第五十章 新主

  搓绵扯絮的积雪在阳光的照耀下逐渐的融化,消溶的滴水沿着屋檐下的冰锥落在了钟粹宫的庭院里。阿木尔站在庭廊下,身上围着松青色柏枝纹花翎氅,手里捧着冒出白烟的阴刻麒麟送子纹手炉。
  阿木尔懒懒的抬了抬眼睛,讽笑道:“记得刚进宫时,和妃也在这个院落里审问过本宫,没想到这风水轮流转,只过了一年多的时间,就换成你们在这儿跪地请罪,真是让人感慨万千啊。”
  芷兰道:“静嫔娘娘,你今天把我们都集中在这里,应该不仅仅只是为了羞辱我等吧,奴婢自知娘娘恨毒了我,不妨赐我一个痛快吧!”
  阿木尔淡淡一嗤,唇边露出几分清冷之意:“本宫为罪大恶极的贱奴配了一套专属的刑罚,芷兰,你这抹脖子断气的愿望,本宫恐怕不能让你实现了。来人,把准备的东西呈上来,今天我就要为后廷拔掉几根毒疮!
  没过一会儿,一堆儿物件便陈列在众人的眼前,芷蕙的面前摆放的是两根粗壮的手铐跟脚镣,那黑色的钢链像是条过山风一般,似乎随时都会缠绕在她的四肢上。
  芷蕙道:“静嫔娘娘,你……你把这东西给奴婢做什么?您不会是想让奴婢戴上这些钢链吧?不,不不!现在代掌六宫的是贵妃,即便是要惩罚奴婢,也该由贵妃娘娘做主!”
  阿木尔冷冷道:“圣上有旨,钟粹宫的从犯都由本宫亲自处理,让你们活着就已经是法外开恩了,还敢在这里跟我叫嚣。畿辅的皇庄正缺人舂米,你就戴上这十来斤重的钢链,在那里日夜劳作,度过余生吧。”
  芷蕙的粉面就像是枝丫上透白的积雪,苍白至极,她慌张地起身朝门外逃去:“我不要,我不要一辈子都戴上这些东西!”
  阿木尔朝院门喊道:“抓起来!”
  芷蕙因为跑的太过着急,一个踉跄便摔倒在地,因为她又抓又咬,死活不肯就犯,所以蓉烟只得将她击晕在地。
  阿木尔的脸色非常的深沉,她盯着其他人说道:“本宫劝你们都老实一点,芷蕙被打晕还只是轻的,待会谁要是再敢放肆,就别怪本宫动用极刑!”

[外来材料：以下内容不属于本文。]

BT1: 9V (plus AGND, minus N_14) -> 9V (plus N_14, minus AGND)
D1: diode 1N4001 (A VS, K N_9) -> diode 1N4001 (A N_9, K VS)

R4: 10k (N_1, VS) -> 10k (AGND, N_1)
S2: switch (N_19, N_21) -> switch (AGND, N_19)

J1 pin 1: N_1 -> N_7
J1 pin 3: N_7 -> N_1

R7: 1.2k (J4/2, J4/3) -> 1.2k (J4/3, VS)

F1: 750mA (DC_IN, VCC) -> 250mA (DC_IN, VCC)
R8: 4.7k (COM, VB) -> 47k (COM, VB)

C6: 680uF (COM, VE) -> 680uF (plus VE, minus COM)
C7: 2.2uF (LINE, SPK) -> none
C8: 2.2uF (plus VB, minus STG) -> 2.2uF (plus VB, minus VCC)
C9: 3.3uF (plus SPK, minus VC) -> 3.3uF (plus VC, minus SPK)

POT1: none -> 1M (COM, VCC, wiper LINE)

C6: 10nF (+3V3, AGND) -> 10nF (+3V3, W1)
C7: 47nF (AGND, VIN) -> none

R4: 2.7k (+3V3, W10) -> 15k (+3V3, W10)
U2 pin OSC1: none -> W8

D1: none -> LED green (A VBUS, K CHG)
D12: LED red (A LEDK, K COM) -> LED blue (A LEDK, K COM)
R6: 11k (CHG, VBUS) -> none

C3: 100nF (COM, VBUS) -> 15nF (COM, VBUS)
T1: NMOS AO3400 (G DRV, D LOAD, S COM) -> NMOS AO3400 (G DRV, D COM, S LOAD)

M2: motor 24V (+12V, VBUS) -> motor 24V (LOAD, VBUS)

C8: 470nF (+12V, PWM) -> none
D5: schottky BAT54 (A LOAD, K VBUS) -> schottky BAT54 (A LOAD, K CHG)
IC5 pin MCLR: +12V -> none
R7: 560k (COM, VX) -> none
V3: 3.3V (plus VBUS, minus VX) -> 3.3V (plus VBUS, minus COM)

  凛海甚少看到阿木尔以这样的口吻说话,深知她此时所说的一字一句都是动真格的命令,旋即舔脸奉迎道:“静嫔娘娘息怒,这芷蕙还当自己是在和妃的手下做事呢,这么猖狂,就是乱棍打死也不为过。”
  芷兰愤怒的唾骂道:“我呸,你个见风使舵的阉狗!当年和妃娘娘没有失势的时候,你敢对静嫔这么阿谀谄媚吗?芷蕙同你共事这么多年,你竟然连让她死的话都能说的出口,你的良心一块被阉了?”
  宦官最憎恨别人羞辱,凛海做为以前的领事太监,更是把自己的颜面看的尤为重要。
  他气急败坏地打了芷兰一嘴巴,敞开那母鸡似的嗓门道:“还提和妃呢,要不是跟了这种酒囊饭袋的主子,咱家会沦落到这样的境地么?”
  佩儿嗤笑的骂道:“狗咬狗,一嘴毛!娘娘,这个阉狗实在是让人觉得恶心,像这种没有骨气的墙头草,您还是把它铲了吧。”
  阿木尔狠狠地瞟了凛海一眼:“好歹他刚刚也给本宫做了回哈巴狗,不如就让他多活一会,放在最后处理好了。芷兰,你和福子一样是个有气节的忠仆,如果你没有助纣为虐,本宫还是挺瞧得起你的。”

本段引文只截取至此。